Addiction is a complex medical illness, and it can affect anyone. When someone is dealing with substance use disorder, they continue to use alcohol or drugs regardless of the negative impact it has on their lives. The individual and those around them are both impacted by the difficulties associated with substance abuse.
Though it may seem like an insurmountable obstacle to make that first step toward a sober life, it’s possible to start the path to recovery. When searching for the right direction to go, the number of options for recovery can seem overwhelming at times. Two of the primary treatment programs for addiction recovery include inpatient and outpatient. Both are focused on rehabilitation and have their pros and cons, and here we aim to help you choose the right direction.
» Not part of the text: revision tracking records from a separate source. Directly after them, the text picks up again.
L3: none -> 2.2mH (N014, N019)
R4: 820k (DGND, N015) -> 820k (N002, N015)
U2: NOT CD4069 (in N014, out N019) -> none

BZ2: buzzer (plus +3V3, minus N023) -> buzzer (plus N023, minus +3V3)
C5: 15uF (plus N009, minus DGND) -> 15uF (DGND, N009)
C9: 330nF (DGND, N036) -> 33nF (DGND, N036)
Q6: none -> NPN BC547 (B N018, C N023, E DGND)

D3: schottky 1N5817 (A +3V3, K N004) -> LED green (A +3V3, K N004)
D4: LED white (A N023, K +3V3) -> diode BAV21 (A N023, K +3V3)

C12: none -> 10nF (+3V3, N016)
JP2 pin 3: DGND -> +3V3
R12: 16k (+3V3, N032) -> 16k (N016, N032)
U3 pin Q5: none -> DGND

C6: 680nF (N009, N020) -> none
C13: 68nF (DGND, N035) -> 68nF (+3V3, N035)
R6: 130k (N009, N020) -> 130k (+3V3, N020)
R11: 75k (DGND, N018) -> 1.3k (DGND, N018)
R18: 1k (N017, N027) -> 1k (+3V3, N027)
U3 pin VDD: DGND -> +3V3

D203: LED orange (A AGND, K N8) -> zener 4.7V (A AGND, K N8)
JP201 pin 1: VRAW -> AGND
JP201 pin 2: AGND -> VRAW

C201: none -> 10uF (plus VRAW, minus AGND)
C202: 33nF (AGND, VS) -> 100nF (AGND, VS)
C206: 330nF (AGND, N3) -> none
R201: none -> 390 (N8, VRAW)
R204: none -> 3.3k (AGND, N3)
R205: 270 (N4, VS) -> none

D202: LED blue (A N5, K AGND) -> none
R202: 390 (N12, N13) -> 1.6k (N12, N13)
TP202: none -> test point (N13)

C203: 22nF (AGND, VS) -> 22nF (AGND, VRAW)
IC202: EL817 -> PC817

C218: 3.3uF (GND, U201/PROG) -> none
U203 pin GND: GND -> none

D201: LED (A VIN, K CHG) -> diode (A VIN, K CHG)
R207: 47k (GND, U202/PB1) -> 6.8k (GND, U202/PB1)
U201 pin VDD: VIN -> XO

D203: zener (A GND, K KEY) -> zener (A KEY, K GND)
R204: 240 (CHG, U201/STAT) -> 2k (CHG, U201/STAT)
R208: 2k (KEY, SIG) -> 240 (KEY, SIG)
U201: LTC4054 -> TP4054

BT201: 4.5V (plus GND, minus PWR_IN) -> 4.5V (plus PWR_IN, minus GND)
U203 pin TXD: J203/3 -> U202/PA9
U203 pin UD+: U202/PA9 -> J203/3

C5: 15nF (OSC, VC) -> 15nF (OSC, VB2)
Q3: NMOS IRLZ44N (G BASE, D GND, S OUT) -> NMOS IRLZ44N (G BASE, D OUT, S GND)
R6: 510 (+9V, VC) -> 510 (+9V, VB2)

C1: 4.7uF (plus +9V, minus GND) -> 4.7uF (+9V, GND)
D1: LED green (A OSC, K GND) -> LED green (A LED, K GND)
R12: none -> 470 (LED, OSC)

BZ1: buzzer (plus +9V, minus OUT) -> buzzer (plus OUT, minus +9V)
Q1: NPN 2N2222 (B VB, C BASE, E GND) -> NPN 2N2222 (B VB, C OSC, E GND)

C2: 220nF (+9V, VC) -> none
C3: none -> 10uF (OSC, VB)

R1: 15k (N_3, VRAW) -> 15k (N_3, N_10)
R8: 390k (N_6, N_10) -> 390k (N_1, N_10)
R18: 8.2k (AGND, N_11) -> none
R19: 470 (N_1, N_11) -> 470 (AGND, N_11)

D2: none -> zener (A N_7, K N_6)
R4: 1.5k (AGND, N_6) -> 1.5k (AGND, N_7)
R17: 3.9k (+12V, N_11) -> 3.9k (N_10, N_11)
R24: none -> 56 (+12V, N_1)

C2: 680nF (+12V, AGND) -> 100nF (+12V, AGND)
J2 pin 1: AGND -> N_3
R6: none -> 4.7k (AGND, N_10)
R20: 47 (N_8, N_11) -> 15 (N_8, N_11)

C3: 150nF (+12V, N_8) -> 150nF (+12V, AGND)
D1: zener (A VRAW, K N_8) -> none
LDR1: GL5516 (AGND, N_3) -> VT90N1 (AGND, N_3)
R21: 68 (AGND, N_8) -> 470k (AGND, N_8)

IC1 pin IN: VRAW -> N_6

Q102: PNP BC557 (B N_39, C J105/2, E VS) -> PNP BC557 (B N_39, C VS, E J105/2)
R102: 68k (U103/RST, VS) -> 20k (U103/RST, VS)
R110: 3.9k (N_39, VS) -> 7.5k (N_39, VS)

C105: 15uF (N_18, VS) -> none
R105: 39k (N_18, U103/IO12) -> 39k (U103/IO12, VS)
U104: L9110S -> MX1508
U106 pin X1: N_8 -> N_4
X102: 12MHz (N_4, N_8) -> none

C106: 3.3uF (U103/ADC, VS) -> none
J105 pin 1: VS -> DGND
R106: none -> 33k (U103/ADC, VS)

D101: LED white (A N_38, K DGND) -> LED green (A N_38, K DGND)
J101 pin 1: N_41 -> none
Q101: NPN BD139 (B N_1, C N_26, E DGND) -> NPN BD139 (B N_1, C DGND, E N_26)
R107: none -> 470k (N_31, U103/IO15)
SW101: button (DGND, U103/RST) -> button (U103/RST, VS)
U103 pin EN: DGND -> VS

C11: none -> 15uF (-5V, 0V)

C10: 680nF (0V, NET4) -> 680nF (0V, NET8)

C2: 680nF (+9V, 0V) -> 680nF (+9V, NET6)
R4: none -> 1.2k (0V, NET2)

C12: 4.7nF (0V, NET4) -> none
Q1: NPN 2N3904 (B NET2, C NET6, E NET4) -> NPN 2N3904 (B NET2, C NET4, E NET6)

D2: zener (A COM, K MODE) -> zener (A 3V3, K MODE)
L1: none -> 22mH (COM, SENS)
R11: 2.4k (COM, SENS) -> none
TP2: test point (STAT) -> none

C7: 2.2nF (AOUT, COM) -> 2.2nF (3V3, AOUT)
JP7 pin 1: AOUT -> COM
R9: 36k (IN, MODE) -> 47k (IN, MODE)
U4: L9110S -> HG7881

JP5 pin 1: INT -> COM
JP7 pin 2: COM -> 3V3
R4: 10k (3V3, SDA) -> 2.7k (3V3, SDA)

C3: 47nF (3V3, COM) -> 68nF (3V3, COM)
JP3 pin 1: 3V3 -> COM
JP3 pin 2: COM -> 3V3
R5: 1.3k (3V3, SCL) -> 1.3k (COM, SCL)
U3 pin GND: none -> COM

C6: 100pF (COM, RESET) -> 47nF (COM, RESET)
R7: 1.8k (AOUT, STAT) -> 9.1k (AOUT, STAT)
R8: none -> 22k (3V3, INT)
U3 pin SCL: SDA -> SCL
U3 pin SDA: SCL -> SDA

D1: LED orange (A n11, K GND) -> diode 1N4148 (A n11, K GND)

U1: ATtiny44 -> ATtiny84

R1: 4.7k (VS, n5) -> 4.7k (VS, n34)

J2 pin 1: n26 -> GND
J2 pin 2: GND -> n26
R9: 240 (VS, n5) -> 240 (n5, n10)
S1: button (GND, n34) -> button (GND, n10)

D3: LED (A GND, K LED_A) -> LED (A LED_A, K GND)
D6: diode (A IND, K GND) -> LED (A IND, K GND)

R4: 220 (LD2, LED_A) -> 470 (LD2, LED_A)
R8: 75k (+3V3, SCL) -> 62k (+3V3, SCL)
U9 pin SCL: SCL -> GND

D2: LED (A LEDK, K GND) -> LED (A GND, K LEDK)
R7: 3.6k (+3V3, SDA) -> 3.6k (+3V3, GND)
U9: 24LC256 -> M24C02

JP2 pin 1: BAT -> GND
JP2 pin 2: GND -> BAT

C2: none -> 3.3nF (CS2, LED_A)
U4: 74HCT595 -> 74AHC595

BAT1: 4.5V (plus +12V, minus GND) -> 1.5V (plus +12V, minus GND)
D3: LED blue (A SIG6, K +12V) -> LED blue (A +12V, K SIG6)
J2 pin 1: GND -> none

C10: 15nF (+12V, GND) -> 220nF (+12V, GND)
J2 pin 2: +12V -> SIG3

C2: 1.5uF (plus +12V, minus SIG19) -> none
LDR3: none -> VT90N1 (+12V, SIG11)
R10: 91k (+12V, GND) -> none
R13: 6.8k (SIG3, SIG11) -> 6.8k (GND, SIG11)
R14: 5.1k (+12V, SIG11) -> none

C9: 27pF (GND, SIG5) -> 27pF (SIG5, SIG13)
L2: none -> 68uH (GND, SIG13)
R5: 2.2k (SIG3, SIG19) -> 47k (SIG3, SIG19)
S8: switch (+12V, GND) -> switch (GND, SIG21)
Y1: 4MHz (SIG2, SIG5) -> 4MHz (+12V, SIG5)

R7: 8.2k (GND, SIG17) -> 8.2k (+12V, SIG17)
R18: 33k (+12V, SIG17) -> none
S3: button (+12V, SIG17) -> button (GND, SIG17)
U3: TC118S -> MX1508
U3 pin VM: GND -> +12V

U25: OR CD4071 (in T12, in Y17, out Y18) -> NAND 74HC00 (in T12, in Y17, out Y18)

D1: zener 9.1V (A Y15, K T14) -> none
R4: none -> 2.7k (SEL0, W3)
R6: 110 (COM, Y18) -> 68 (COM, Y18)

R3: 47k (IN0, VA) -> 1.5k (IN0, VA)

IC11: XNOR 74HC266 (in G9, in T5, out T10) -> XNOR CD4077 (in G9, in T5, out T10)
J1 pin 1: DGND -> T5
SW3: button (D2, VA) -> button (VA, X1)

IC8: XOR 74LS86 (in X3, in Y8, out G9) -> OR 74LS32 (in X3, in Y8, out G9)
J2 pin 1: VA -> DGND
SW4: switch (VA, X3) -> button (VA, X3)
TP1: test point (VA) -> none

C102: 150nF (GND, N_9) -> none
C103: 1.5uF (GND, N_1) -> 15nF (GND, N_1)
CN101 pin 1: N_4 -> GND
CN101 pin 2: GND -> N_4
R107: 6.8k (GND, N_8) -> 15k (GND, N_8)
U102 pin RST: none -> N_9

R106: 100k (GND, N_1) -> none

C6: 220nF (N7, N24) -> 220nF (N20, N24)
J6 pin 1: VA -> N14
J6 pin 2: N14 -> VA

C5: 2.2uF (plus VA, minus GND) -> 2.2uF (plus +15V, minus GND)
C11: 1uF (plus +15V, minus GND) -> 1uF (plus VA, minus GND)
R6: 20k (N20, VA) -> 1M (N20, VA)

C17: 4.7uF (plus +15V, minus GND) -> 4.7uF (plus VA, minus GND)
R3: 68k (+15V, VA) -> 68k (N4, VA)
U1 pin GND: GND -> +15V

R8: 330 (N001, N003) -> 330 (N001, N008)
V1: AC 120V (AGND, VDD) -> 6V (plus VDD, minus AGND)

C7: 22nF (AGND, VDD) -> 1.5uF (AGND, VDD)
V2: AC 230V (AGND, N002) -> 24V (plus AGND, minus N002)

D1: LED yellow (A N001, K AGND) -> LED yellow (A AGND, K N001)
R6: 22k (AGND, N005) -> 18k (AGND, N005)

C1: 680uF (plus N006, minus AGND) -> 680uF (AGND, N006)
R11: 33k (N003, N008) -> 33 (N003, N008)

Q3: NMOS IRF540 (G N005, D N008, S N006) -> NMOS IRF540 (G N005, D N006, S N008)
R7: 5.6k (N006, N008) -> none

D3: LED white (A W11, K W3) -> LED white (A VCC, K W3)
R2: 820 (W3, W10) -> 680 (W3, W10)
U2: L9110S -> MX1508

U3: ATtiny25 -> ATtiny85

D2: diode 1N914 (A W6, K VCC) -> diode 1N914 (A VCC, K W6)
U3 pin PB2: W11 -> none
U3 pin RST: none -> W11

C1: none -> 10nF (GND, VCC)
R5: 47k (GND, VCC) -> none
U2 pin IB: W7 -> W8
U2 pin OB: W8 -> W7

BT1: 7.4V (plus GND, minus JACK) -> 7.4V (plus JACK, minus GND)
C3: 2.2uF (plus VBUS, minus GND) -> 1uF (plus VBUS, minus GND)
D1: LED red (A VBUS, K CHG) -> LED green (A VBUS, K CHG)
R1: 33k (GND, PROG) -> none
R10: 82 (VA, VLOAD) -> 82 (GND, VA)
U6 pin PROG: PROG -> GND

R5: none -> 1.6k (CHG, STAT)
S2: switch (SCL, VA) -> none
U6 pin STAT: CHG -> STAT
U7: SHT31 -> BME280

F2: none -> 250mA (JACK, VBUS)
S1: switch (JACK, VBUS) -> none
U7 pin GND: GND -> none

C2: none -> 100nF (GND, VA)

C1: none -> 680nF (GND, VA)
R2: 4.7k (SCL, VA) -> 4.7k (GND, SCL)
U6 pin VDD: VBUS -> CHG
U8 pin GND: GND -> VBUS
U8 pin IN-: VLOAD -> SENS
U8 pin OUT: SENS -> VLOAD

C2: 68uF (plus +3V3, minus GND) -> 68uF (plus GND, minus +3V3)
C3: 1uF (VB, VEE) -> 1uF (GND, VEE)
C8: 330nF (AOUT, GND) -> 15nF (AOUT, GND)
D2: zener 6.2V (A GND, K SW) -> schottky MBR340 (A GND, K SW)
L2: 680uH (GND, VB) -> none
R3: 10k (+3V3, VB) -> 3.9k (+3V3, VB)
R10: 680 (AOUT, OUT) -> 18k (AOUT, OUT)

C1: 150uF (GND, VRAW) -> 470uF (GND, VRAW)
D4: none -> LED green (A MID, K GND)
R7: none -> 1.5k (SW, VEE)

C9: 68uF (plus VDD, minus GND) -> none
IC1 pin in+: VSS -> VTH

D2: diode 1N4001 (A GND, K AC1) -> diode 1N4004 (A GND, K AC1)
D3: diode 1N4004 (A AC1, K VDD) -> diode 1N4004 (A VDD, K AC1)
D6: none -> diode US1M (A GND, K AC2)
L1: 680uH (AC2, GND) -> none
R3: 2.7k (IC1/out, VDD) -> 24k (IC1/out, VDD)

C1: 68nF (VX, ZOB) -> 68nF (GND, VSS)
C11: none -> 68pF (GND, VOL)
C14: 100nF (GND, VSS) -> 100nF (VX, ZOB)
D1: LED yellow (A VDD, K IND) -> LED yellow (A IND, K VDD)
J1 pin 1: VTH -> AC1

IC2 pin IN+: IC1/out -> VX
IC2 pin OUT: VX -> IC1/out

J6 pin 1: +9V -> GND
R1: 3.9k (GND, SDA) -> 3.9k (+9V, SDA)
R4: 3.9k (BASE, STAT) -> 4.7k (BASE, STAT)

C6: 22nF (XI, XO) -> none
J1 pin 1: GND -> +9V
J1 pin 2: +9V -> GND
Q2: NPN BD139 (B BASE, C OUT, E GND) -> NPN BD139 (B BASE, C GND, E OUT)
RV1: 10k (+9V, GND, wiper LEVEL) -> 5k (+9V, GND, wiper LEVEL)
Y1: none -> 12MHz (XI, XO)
An Outline of Inpatient Programs
Before deciding on which one is right for you, it’s helpful to know the key factors that make up both inpatient and outpatient programs. Some basics of inpatient programs include:
- Detox upon admission
- Controlled environment
- 24 hours of both emotional and medical support
- 30 days to 6 months of intensive care – you don’t leave the facility
Detox is the first step to recovery. Admission into an inpatient program will often start with medically assisted detox to eliminate all traces of drugs and alcohol from the patient’s body. Detox in a setting like this as opposed to at home is important because of the complications that are often involved in withdrawal, including relapse and potential overdose.
The detox portion of the program will typically last between three days to a week, and then that’s when the holistic approach is integrated into inpatient programs. A major benefit of inpatient programs is being surrounded by others going through the same process while also receiving individualized psychological care; without any of the stressors of daily life impacting recovery.
The controlled environment of inpatient programs allows complete focus on recovery and mental well-being, which is great for those who can afford to take this time away from the outside world. Though, with most inpatient programs, those undergoing treatment can still usually visit with family. Some inpatient care programs have more stringent policies on visitors and contact with friends and family.
The environment itself in inpatient programs varies drastically. Some are complete luxury resorts, and others are in a more hospital-type setting. Resort-style inpatient programs will tend to be more expensive, and both are pricier than outpatient programs.
An Outline of Outpatient Programs
Outpatient programs do not have as many restrictions as inpatient programs. Along with the options of inpatient and outpatient programs, outpatient care can be categorized into two different subtypes known as partial hospitalization and intensive outpatient. Both are often part of an extended recovery plan after a residential inpatient program.
Out of the two outpatient options, partial hospitalization is the most rigorous treatment program. This intensive outpatient program is typically done 5 to 6 days a week with 5 to 6 hours every day focused on addiction treatment and psychological care. While partial hospitalization is intensive, the amount of dedicated time required does not leave much room for work and other regular life tasks.
Though intensive outpatient programming is still completely focused on recovery steps, it allows patients more flexibility for other aspects of life. The primary focus of these long-term outpatient programs is to avoid relapse. They also help with co-occurring disorders that require support. The time commitment for outpatient programming is generally 3-5 days a week and lasts for 3 hours for each meeting.
Which Treatment Plan is Better? Inpatient or Outpatient?
Overall, which treatment plan is best depends on patients’ current goals and where they’re at in the process of recovery. Inpatient treatment is often a good starting point for those seeking help. Patients will be able to detox and spend an extended amount of time away from potential stressors such as work and they won’t be able to obtain any illicit substances while in an inpatient treatment program.
For those who struggle with maintaining recovery once outside of a highly controlled environment like inpatient programs, outpatient treatment can help with mitigating potential relapse. It’s also a great option for those who wish to seek help for co-occurring disorders like depression or PTSD due to its treatment over an even more extended amount of time. Outpatient treatment as the initial form of treatment can also work in some instances, particularly when the individual is unable to take a lot of time away from home.
Many people with addiction have co-occurring disorders because addiction is often a symptom of underlying emotional struggles. Drugs and alcohol often start as coping mechanisms for other issues. With extensive therapy in a safe environment, individuals can both talk out what’s on their mind and gain alternative coping mechanisms for underlying problems.
Inpatient programs are beneficial for those who can afford them. However, they may not align with many patients’ budgets or availability to be away from home for various reasons. Outpatient programs are more focused on long-term results and helping people adapt to an everyday life of sobriety.
Both can help with the path to recovery, and sometimes it may even make the most sense to start with an inpatient program and then move on to an outpatient program. After this treatment, many find it beneficial to continue with community support such as Alcoholics Anonymous or Narcotics Anonymous.
It’s Not too Late To Seek Help
The first step to a path to sobriety is to understand the options and seek the best treatment for you or a loved one. For outpatient care that works, Achieve Wellness and Recovery has a few offerings that will put patients on the long-term path to sobriety. To see their offerings, visit company website for that first step to holistic wellness.
It’s important to know your options to take empowered steps on the path to recovery. Healing from addiction is a long-term commitment, but it is potentially the most important one someone struggling with these issues will ever take.